Currently, Africa is the world's fastest-growing mobile phone market. Today there are more people using mobile phones across the continent than traditional, fixed lines. However, like fixed-lines concentrations, most of the cellular phones are used in urban areas by the minority elite. The poor African majority still cannot afford cellular phones despite their great desire for them.

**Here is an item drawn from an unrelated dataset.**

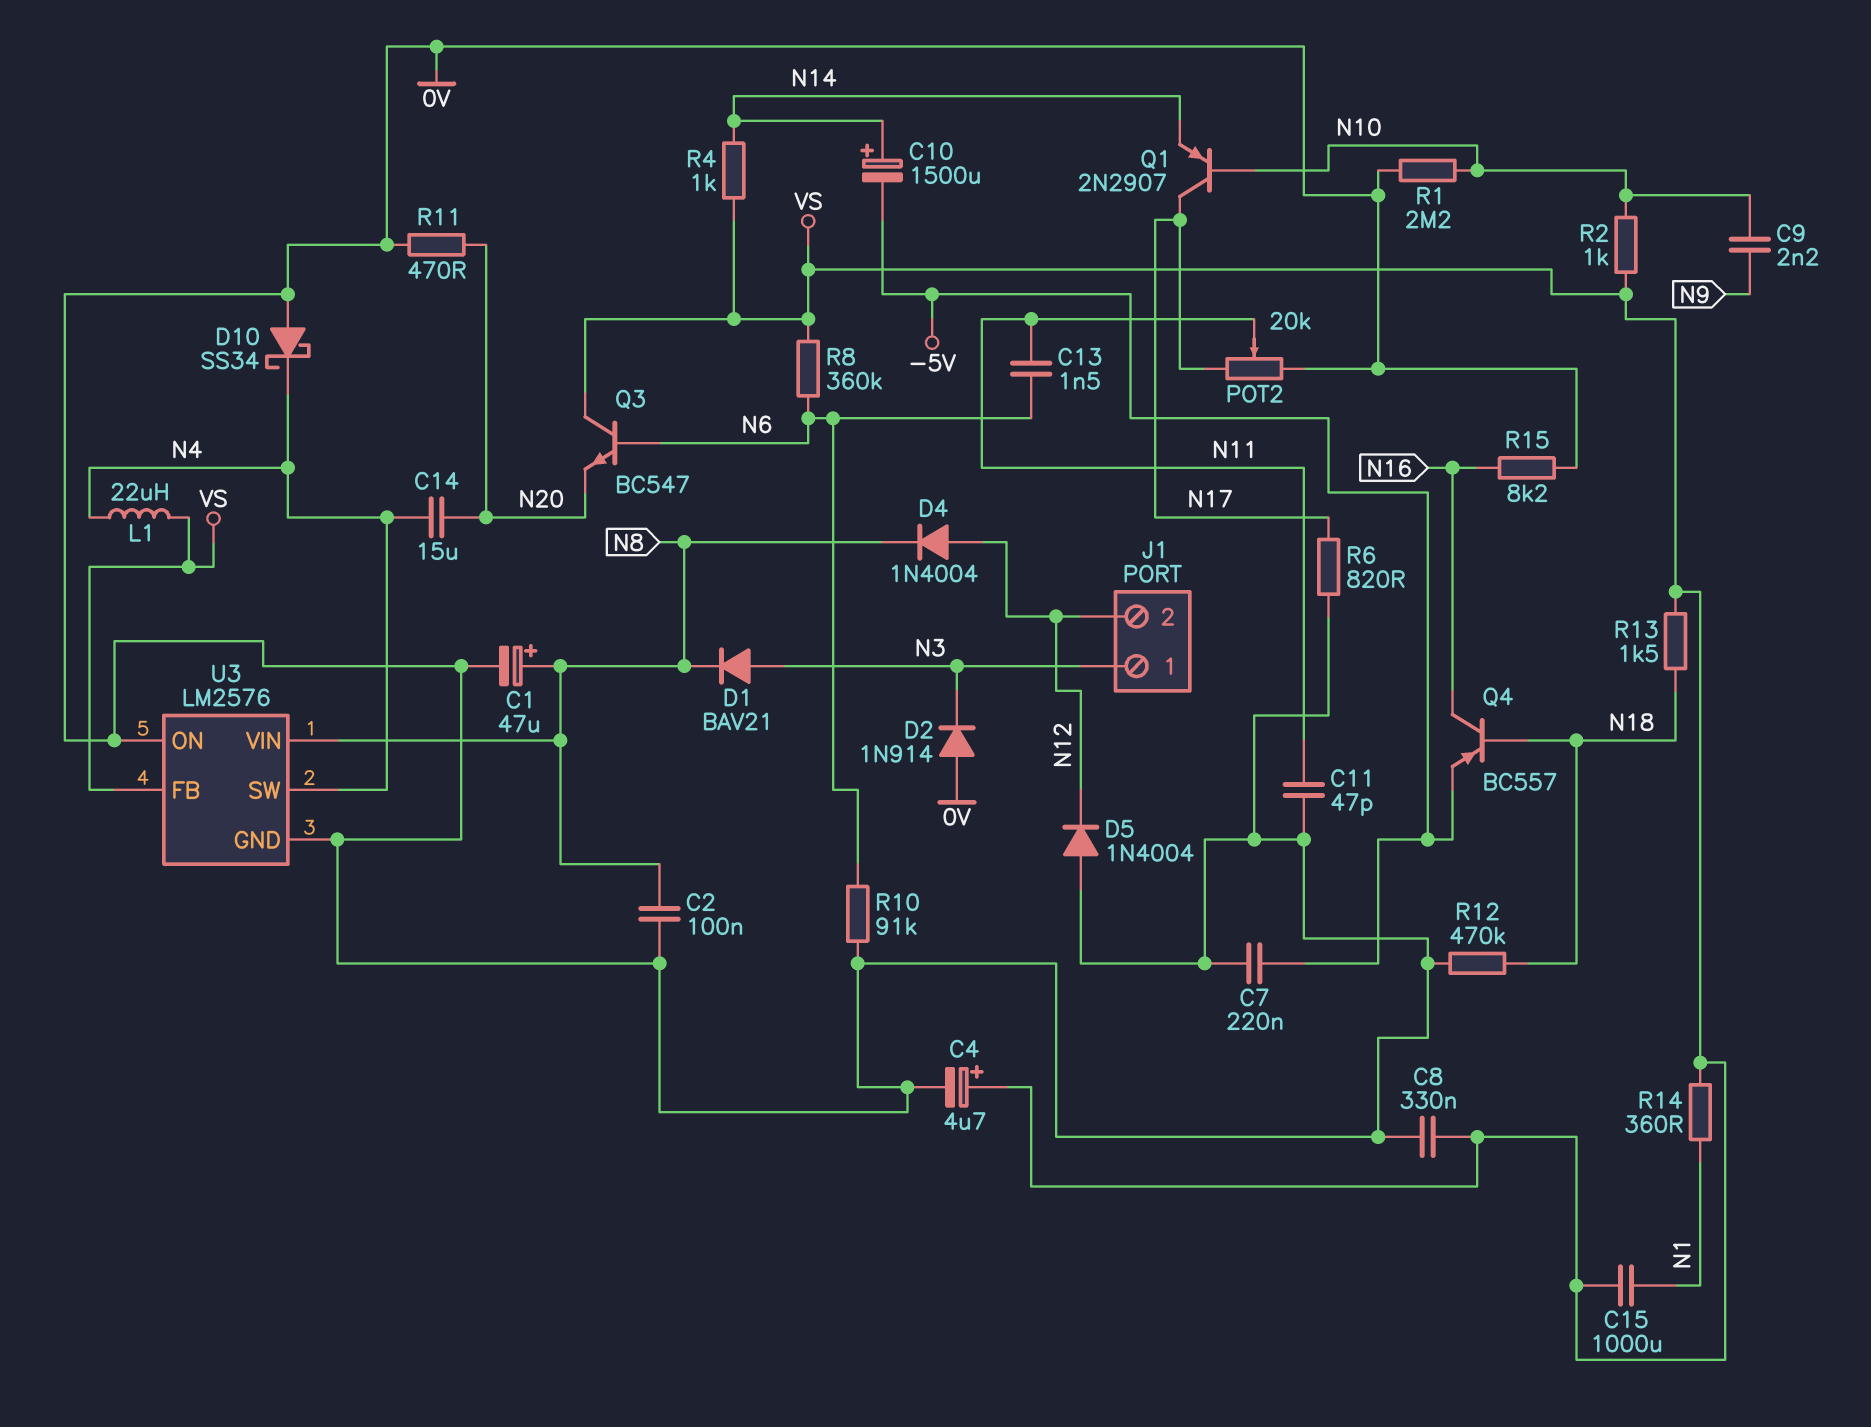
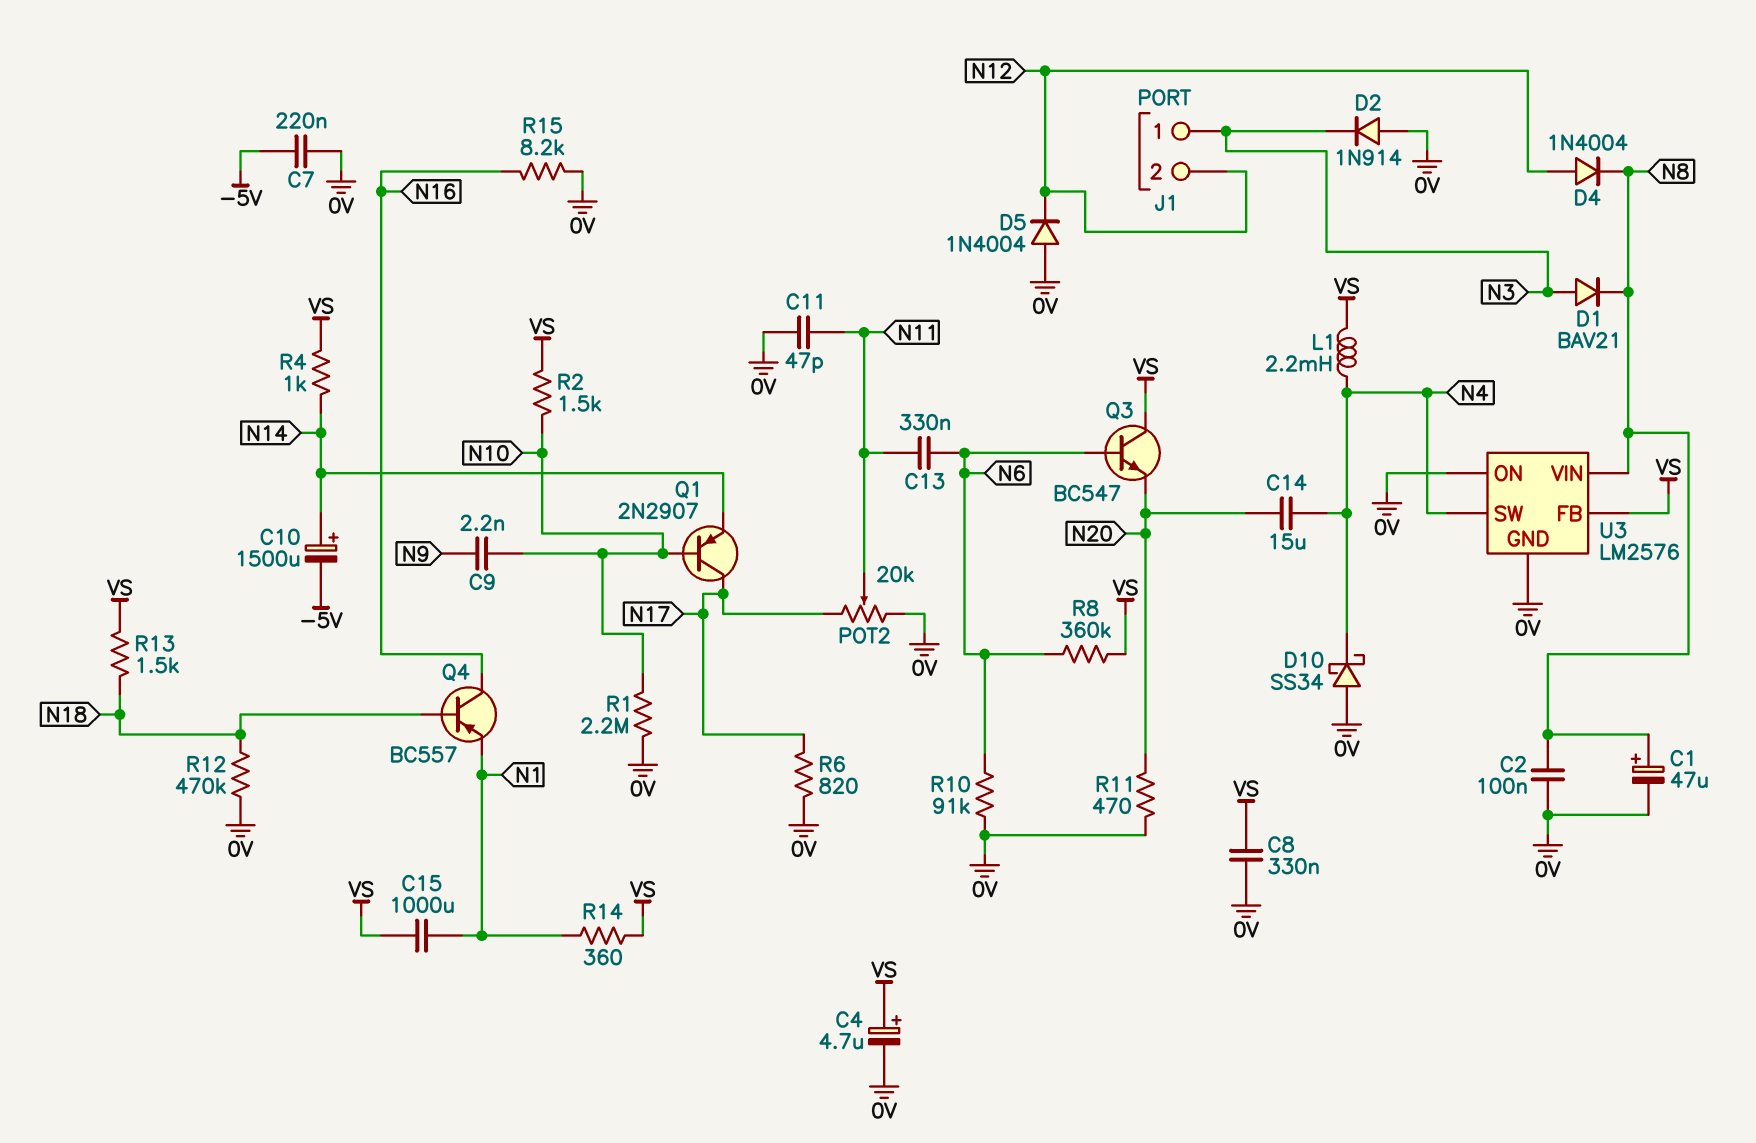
C13: 1.5nF (N6, N11) -> 330nF (N6, N11)
L1: 22uH (N4, VS) -> 2.2mH (N4, VS)
Q4: PNP BC557 (B N18, C N16, E -5V) -> PNP BC557 (B N18, C N16, E N1)
R2: 1k (N10, VS) -> 1.5k (N10, VS)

The poor in Africa tend to use public access facilities and to share phones, so low teledensity figures can mask the extent to which the poor access telecommunications services. Research shows that in 'typical' rural districts of Africa, up to 80 percent of households make regular use of phones.

IB TIMES:

What is the significance of the fact that 96 percent of mobile subscriptions in Africa are pre-paid? (The figure in the US is much lower).

DE VILLIERS:

One of the key features driving growth in mobiles in Africa is that they are mobile, and inherently suited to remote areas with poor infrastructure. In addition, the pre-paid system of low-denomination scratch cards is perfectly matched to the economic situation of many Africans, and it is recognized that mobiles offer potentially cheap means of communicating, especially through the use of SMS.

IB TIMES:

Who are the leading mobile carrier companies in Africa?

DE VILLIERS:

In Nigeria: MTN; Glo Mobile; Airtel-Zain; Starcomms; and Mtel. In South Africa: Vodacom; MTN; Cell C; Telkom; and Virgin Mobile.

IB TIMES:

China has put its fingers all over Africa - are they also helping African nations to develop broadband and mobile phone services?

DE VILLIERS:

China Mobile, the world's largest mobile-phone carrier, is looking for acquisitions in Africa but does not have any known targets at this time.

IB TIMES:

The highest broadband penetration anywhere in Africa is South Africa at 6 percent. That still seems very low. I would imagine that the potential for future broadband development in Africa is far greater than anything else.

DE VILLIERS:

The African telecoms market has been transformed by the launch of new submarine cables, according to a new report by Investment Research firm AfricaNext Research. The impact of the SEACOM, EASSY, and Main One cables has been far-reaching, according to the firm. The growth in international bandwidth has been a catalyst for, and an outgrowth of strong Internet usage growth, according to the report. Internet user numbers are set to rise, with more than 120 million users projected for sub-Saharan Africa by 2015, along with more than 100 million active mobile packet data customers, creating a 'demand stimulus' for bandwidth. But increased bandwidth supply will make little difference to prices in countries with concentrated international gateway markets.

IB TIMES:

Do you expect South Africa to lead the way in mobile phone service in Africa? Or will Nigeria, Kenya, or some other country also make great strides?

DE VILLIERS:

A recent report released by the GMSA states that Nigeria has the highest number of mobile phone subscriptions in Africa, with more than 93 million mobile phone users. South Africa, which has a more developed infrastructure, topped the continent in terms of mobile broadband penetration. The group singled out Kenya as the leader of mobile money transfers and what's termed "m-banking." It said 8.5 million users in Kenya use mobile devices to help manage their finances.